1) Doctors have been witnesses to the undesirable burdens of treatment: ‘…it is likely that doctors recurrently witness the tremendous suffering their terminally ill patients experience as they undergo ineffective, high intensity treatments at the end of life and they (the doctors) consequentially wish to forego such treatments for themselves’

2) …but they are unrealistic when it comes to their patients’ chances: ‘…doctors tend to be very optimistic and overestimate the prognosis and life-span of their patients. This results in escalation of high burden technological interventions until it is clear to all stakeholders that the patient is dying.
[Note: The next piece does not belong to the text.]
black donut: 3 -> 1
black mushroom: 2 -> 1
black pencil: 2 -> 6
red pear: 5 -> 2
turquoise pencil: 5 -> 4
Sadly, this clarity often comes in the last few hours to days of life, resulting either in terminally ill patients experiencing highly medicalized death in hospitals or in very late referrals to hospice care.’
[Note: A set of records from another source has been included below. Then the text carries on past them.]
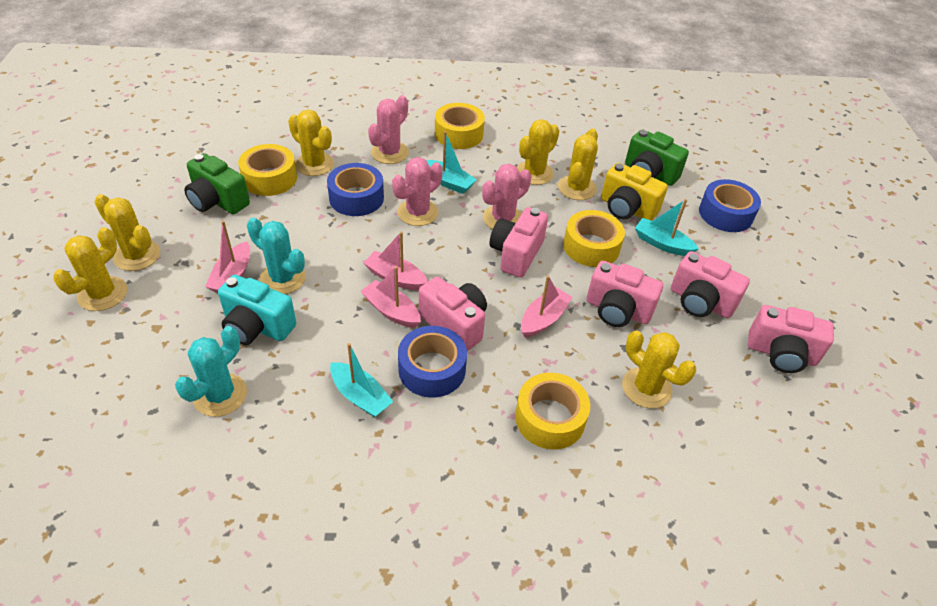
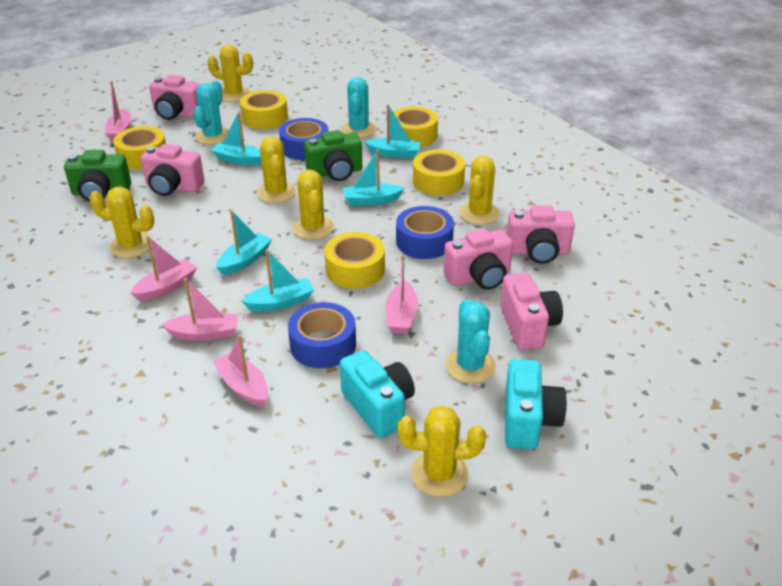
pink boat: 4 -> 5
pink cactus: 3 -> 0
turquoise boat: 3 -> 5
turquoise cactus: 2 -> 3
turquoise camera: 1 -> 2
yellow camera: 1 -> 0
yellow tape: 4 -> 5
3) The system default to intensive treatment: ‘…the culture of modern biomedicine with its default set to maximal interventions for all patients, irrespective of the effectiveness of doing so. This may foster implicit biases in doctors causing them to override their patients’ autonomy when the patients’ choices are in conflict with what the doctors believe will benefit the patient.’

4) And in the US at least, money is involved: ‘…the current fiscal system rewards hospitals and doctors for medical procedures and providing high-intensity care to terminally ill persons and does not reimburse them for conducting prophylactic conversations that elicits values and goals of care and what matters most to patients and their families at the end of life.’
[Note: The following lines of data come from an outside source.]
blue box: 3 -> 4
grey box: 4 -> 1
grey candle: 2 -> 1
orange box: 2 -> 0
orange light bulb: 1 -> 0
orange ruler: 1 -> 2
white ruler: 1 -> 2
There is much more that could be said here. In the field of acute/general medicine doctors meet patients who would benefit from being engaged in a conversation about end of life care on a daily basis. In the UK this would not necessarily be expected to result in a detailed AD (which in my experience remain rare), but perhaps an agreement on resuscitation status and a general inclination about where they stand on prolonged organ support. Other reasons for failing to broach end of life scenarios might include:

Non-holistic focus: perhaps specialists are seeing patients as diseased bodily systems that need ‘managing’. This is age old accusation, but one that still bears scrutiny. The PLOS1 one paper includes an interesting observation in the introduction;

‘there was a twelve percentage point increase in Medicare beneficiaries who saw more than ten different physicians in the last six months of life, especially medical subspecialists…’

It may well be the narrower one’s area of specialisation, the harder it is to see the whole picture.

First contact: if you are one of those ‘ten different physicians’, it is hard to steer the conversation directly into the realms of pessimism. When seeing patients for the first time, it is natural to want to focus on the positive. It requires some confidence to be open and honest about the utility, or futility, of treatment from the outset.

Precedent: …and why did none of the previous 9 physicians bring up the subject of dying? It is quite common to meet patients who are clearly near the end of life, and who has been under other specialists, but who have never been engaged on the subject of end of life preferences. Sometimes you begin to wonder – well, if they didn’t bring it up, why should I?

A trial of therapy: because the default approach, quite rightly in medicine, is to try to prolong or preserve life, an intellectual compromise that appears to justify intensive treatment is the ‘we’ll try a period of aggressive support, but if it clearly isn’t working it may be time to discuss comfort measures’. In this way patients can easily move into an intensive medical environment, a move which sometimes acquires a momentum of its own. I have written about this is ‘5 days – a tale of escalation creep’

Finally, a question that challenges the paper’s presumption – are we really subjecting patients to treatment against their will? I don’t think so. I don’t know of any patients who have been taken to intensive care, or given chemotherapy, or undergone surgery, against their wishes. It is more likely that we are not facilitating patients in the difficult and subtle process of articulating what they truly want from the medical system into which they have entered; a system that can do just about anything, unless you say no.